Another mainstay of this blog: competition in healthcare. We’ve covered papers on this topic in previous journal round-ups here and here, and critically discussed a paper on the topic here. It seems to be one of those topics with important implications for healthcare policy but one which becomes less certain the more is known. Indeed, this paper recognises this in its title. The ambiguity to which it refers is the effect of GP competition on hospital admissions: if GPs retain more patients due to increased competition then admissions go down; if they recruit new patients due to increased competition then admissions go up. Typically studies in this area either compare outcomes before and after a pro-competitive policy change, or compare outcomes between areas with different densities (and hence competition) between GPs. This study adopts a variant of the latter approach using the number of open list practices in an area as their proxy for competition. They find that increased competition reduces inpatient attendances and increases outpatient attendances. I’ve often been skeptical of the use of GP density as a proxy for competition. Do people really compare GP practices before choosing them or do they just go to the nearest one? If a person is already registered at one practice, how often do they search around to choose another if care isn’t that bad? An observed effect of a change in GP density could be attributable to entry into or exit from the ‘market’ of differently performing providers, which may have little to do with competition, more the type of GP, GP age, and differences in medical training. Nevertheless, this article does present a well-considered analysis, the difficulty is in the interpretation in light of all the previous studies.

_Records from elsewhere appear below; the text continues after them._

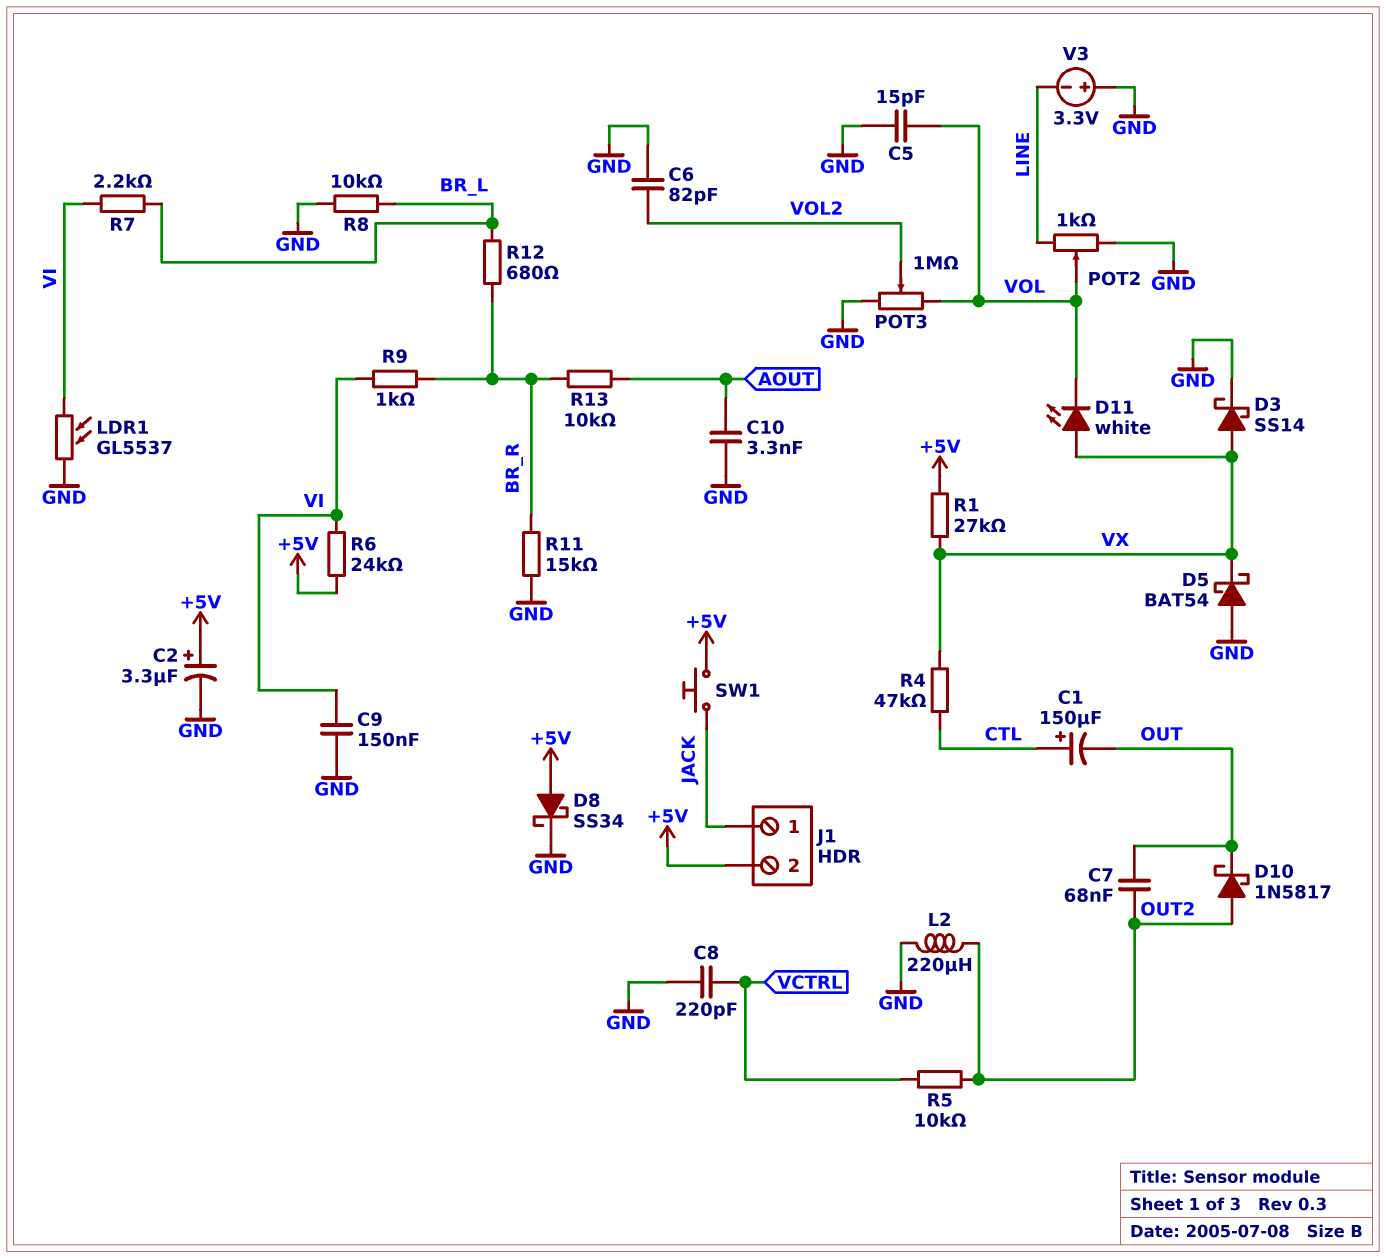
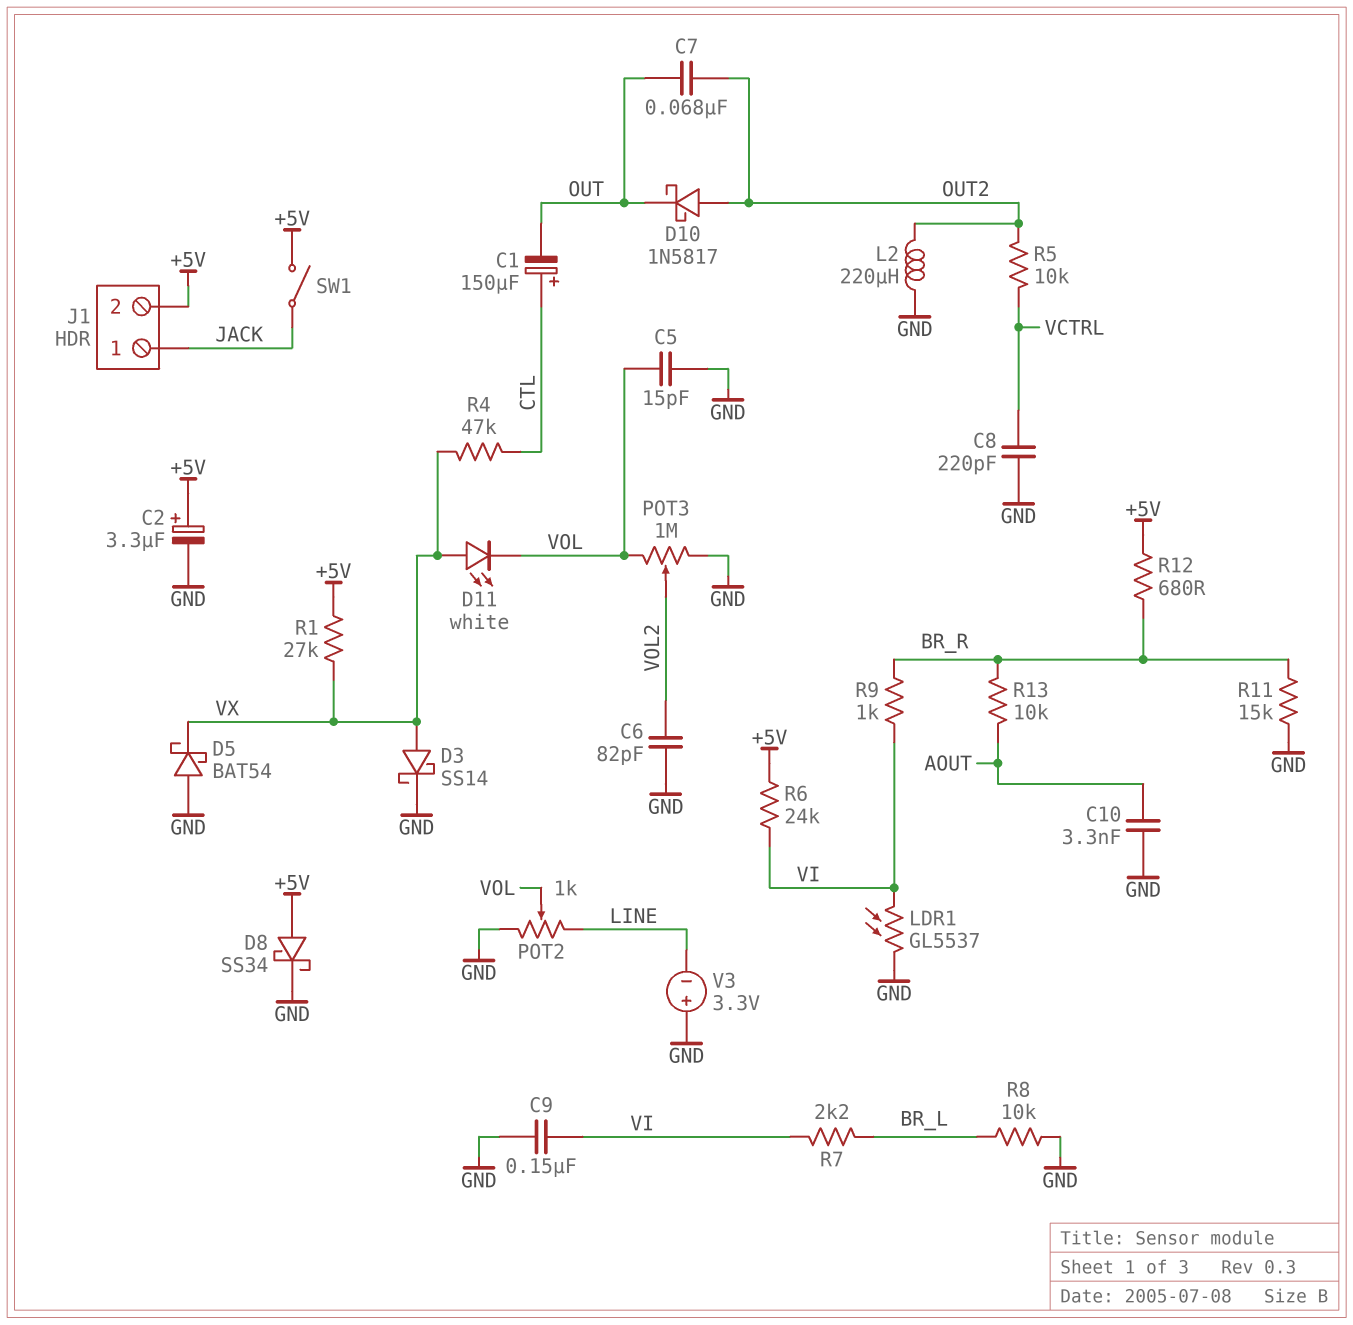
R12: 680 (BR_L, BR_R) -> 680 (+5V, BR_R)
SW1: button (+5V, JACK) -> switch (+5V, JACK)

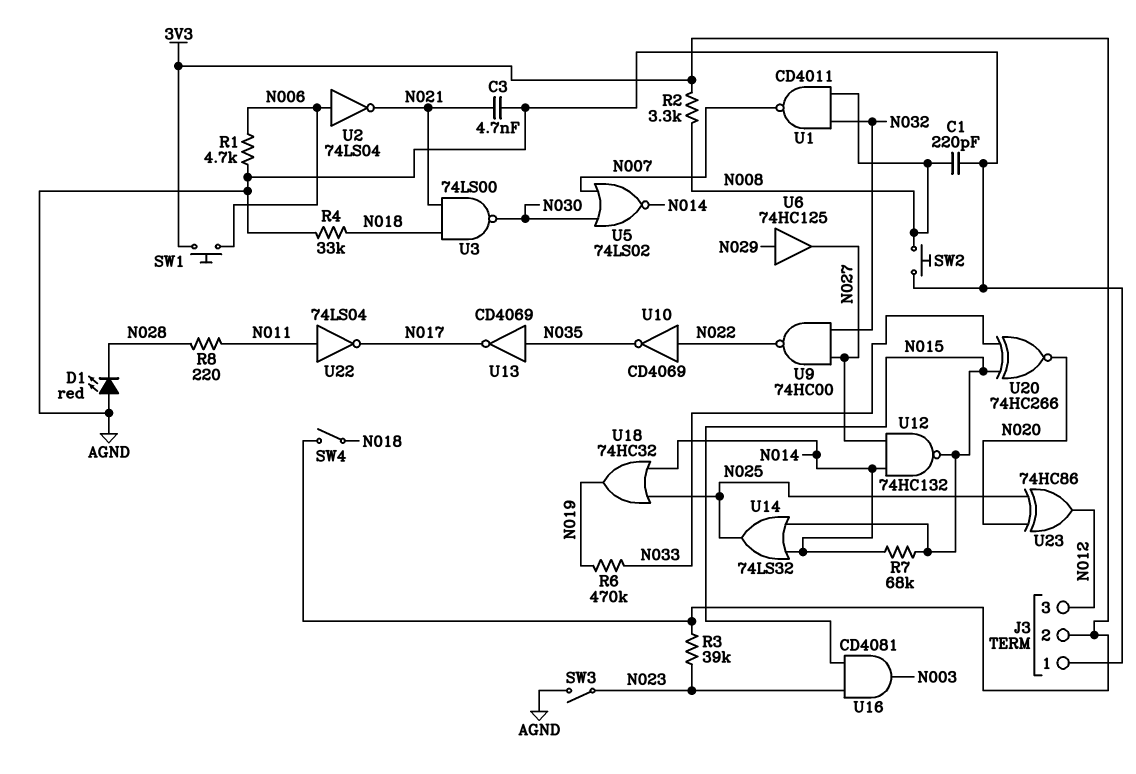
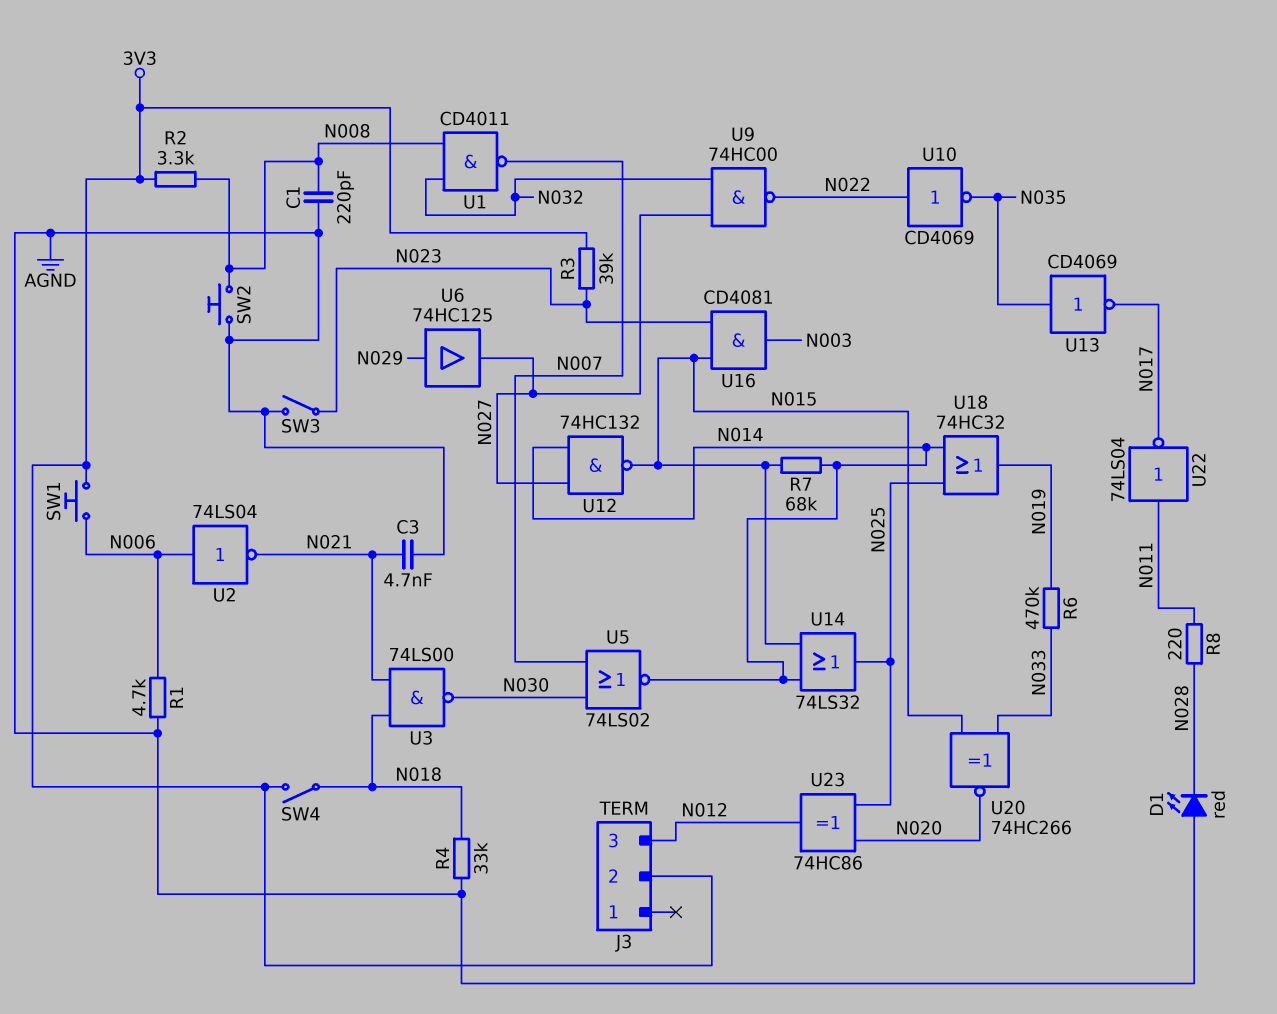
J3 pin 1: AGND -> none

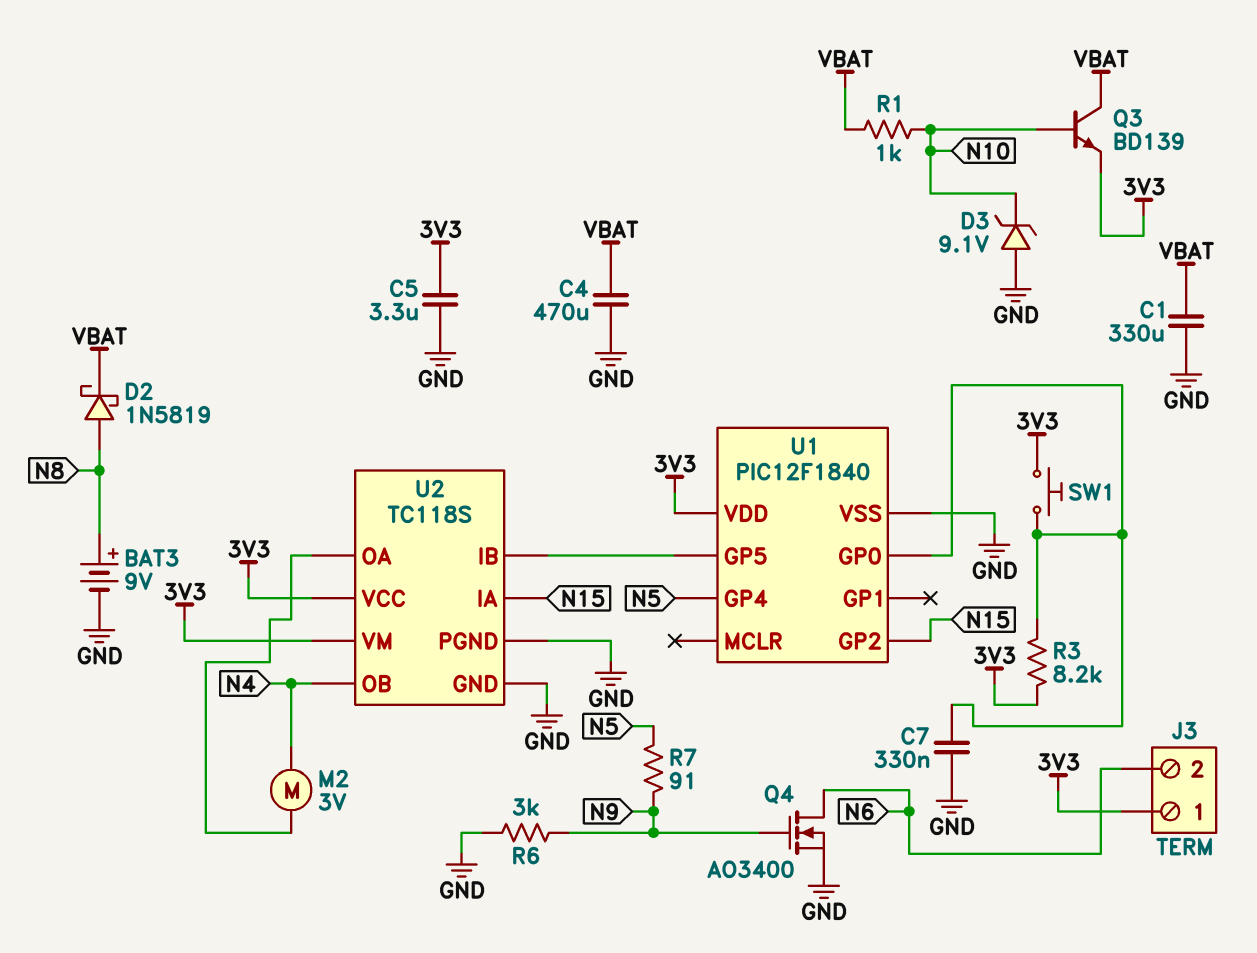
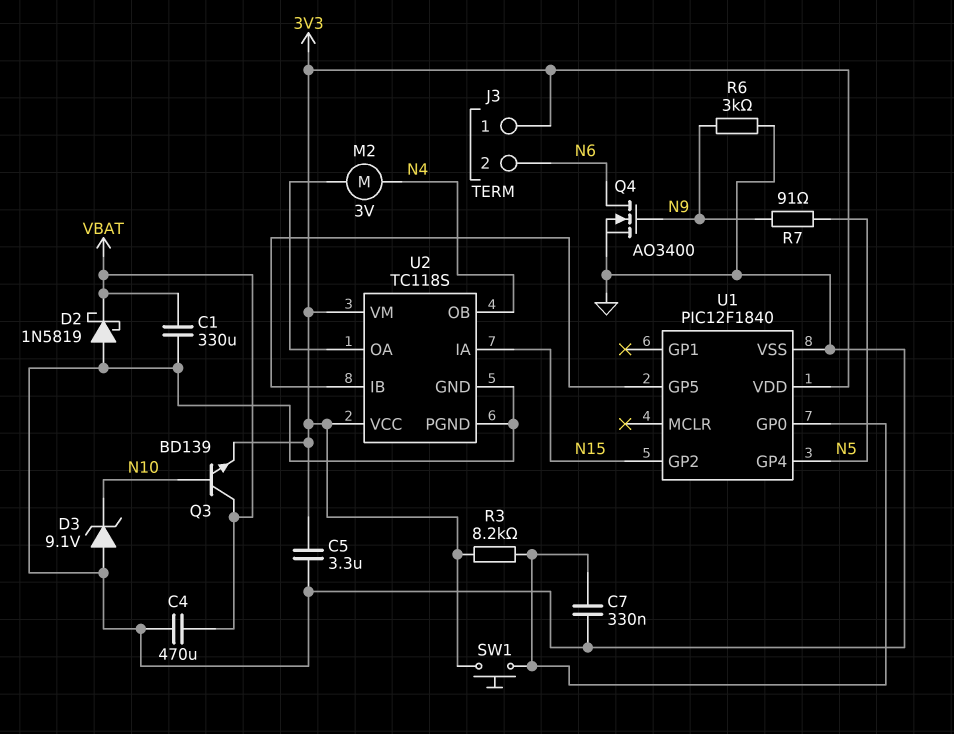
BAT3: 9V (plus N8, minus GND) -> none
D2: schottky 1N5819 (A N8, K VBAT) -> schottky 1N5819 (A GND, K VBAT)
R1: 1k (N10, VBAT) -> none

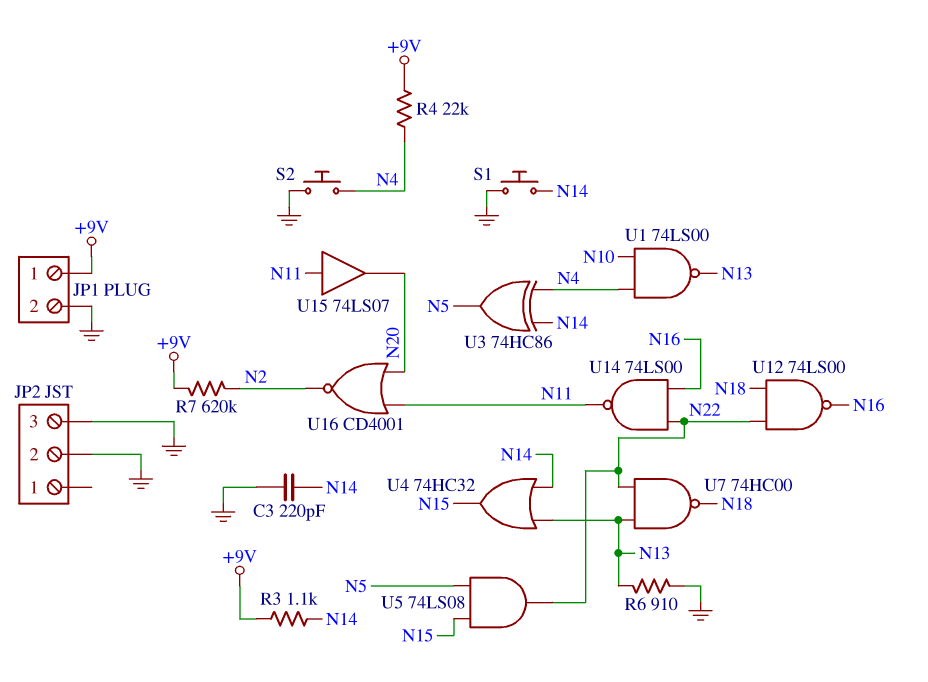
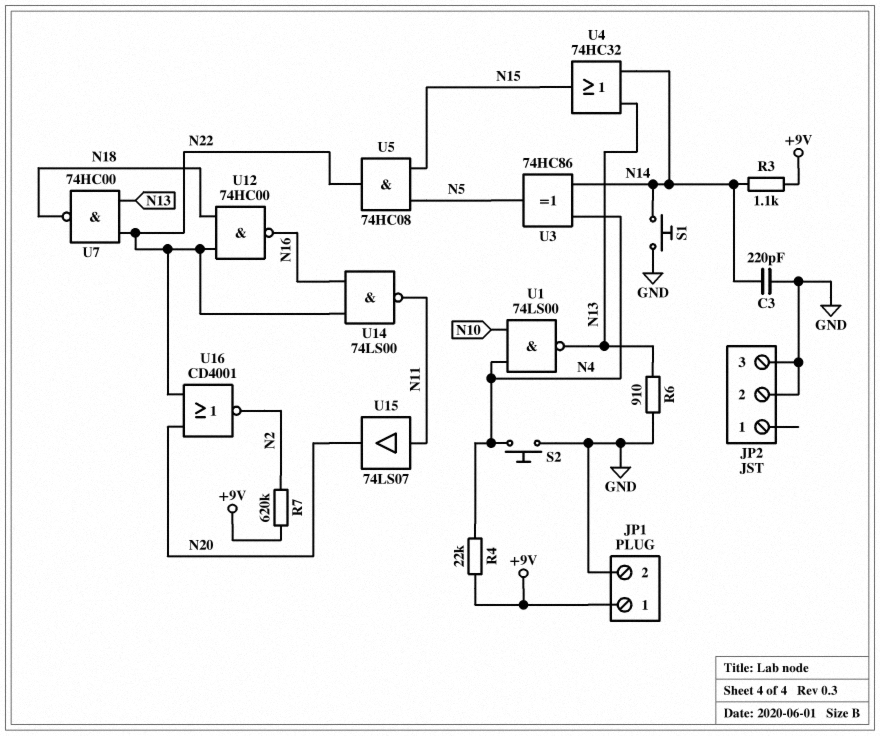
U5: AND 74LS08 (in N5, in N15, out N22) -> AND 74HC08 (in N5, in N15, out N22)
U12: NAND 74LS00 (in N18, in N22, out N16) -> NAND 74HC00 (in N18, in N22, out N16)
U16: NOR CD4001 (in N11, in N20, out N2) -> NOR CD4001 (in N20, in N22, out N2)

Modeling the economic burden of adult vaccine-preventable diseases in the United States. Health Affairs [PubMed] Published 12th October 2016

Andrew Wakefield, disbarred doctor and disgraced author of the fraudulent Lancet paper on MMR and autism, is currently promoting his new anti-vaccine film. His work and a cabal of conspiracy theorists have led many parents to refuse to get their children vaccinated. All this despite vaccines being one of the safest and most cost-effective of health interventions. This new paper seeks to determine the economic burden of vaccine-preventable diseases is in the US. The diseases considered include hepatitis A and B; measles, mumps, and rubella; and shingles (herpes zoster). Epidemiological models were developed in conjunction with experts; economic costs were assessed using both cost-of-illness and full income methodologies; and, parameters were specified on the basis of a literature review. Taking into account healthcare costs and productivity losses, the burden of the considered diseases was estimated at $9 billion annually. The authors also discuss taking into account social welfare losses using the value of a statistical life, however I think I may be misinterpreting the results when it states

The current-dollar value of statistical life calculated from each source was $5.9 billion from the FDA; $6.3 billion from the NHTSA; and $8.3 billion from the EPA. The full income value of death as a result of vaccine-preventable diseases is estimated to be $176 billion annually (plausibility range: $166 billion–$231 billion).

That seems way too large to me so I’m not sure what to make of that. Nevertheless, the study illustrates the potentially massive burden that vaccine-preventable diseases may present.